Wednesday, December 20, 2017

I'm Tired of Being a Cheerleader

I told hubby today I'm tired of being a cheerleader for everyone else. After another sleepless night, icky rheumatoid arthritis medications, frustrations at a medical-related delay, a separate and non-related rude lady concerning a different medical-related issue, a car that needed several visits and more than a couple weeks and several hundred dollars to fix, and then a busy couple days trying to be the cheerleader for others, I'm done.

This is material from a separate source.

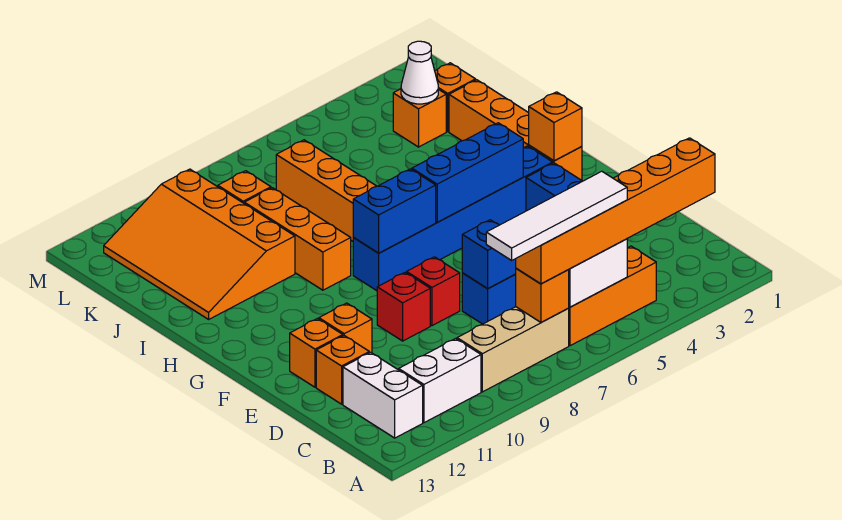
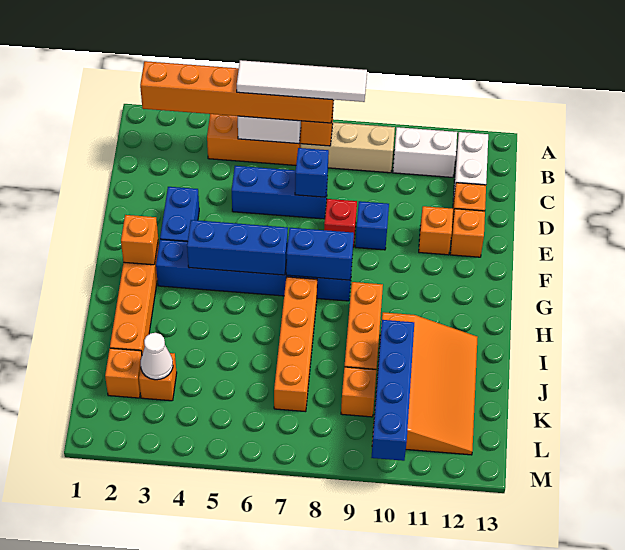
red brick E9 level 1 -> blue brick E9 level 1
none -> blue brick J10:M10 level 2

But I didn't get to be done yet. Because then there came another phone call requiring me to get out of my pajamas and make a drive to take someone else somewhere else. And now I'm past done. Then add in me sitting in this waiting room and having to overhear a loud conversation about all the political crap I've been trying to hard to avoid?

I AM DONE!

I long for rainy days.  On a cruise ship.  In one of the bars. As we pull out of a Bahamas port stop. I wanna be there. NOW.

Monday, July 3, 2017

Stop the Insanity

The craziness in this country is just too much for this person to bear. While I can't stop all this insanity I can stop my exposure to it. Time for me to keep away from the Internet and the television. Blog included. Hope I can be back when the negative nastiness is gone. I'd rather spend time with the foster kitties anyway.
 

Tuesday, June 27, 2017

Stay or Go?

I love traveling. I love seeing new places, doing new things, and pushing myself beyond my limits. I love airports, people watching, hotel breakfast buffets, watching movies on a big screen by the cruise ship pool, snorkeling, and rum punch made by island locals. If I had my way I would be doing one of those things every single day of the year. But after a few weeks I begin to miss my daughter. And my sewing machine. (Now if I could have my daughter, a kitty, and a sewing machine with me on a long trip life would be just about perfect.)

Then when I get home I want to stay home. I don't want to leave. I don't want to travel. I don't want another pat down at the airport (thanks a lot, knee replacements) and I don't want to be around another person on a tour. I don't want to get sticky from the salt water and I don't want to walk in the heat and humidity or the cold rain. I don't want to do anything but stay in my pajamas all day. (I'll keep the pool time and rum punch.)

How I feel about wanting to travel but then not wanting to travel is somewhat like the picture I took of the foster kitties. One is excited to get moving and the other decided to just hang in the recliner and take a nap.

What to do? Stay home for now.
Now if I could just get some really good rum punch.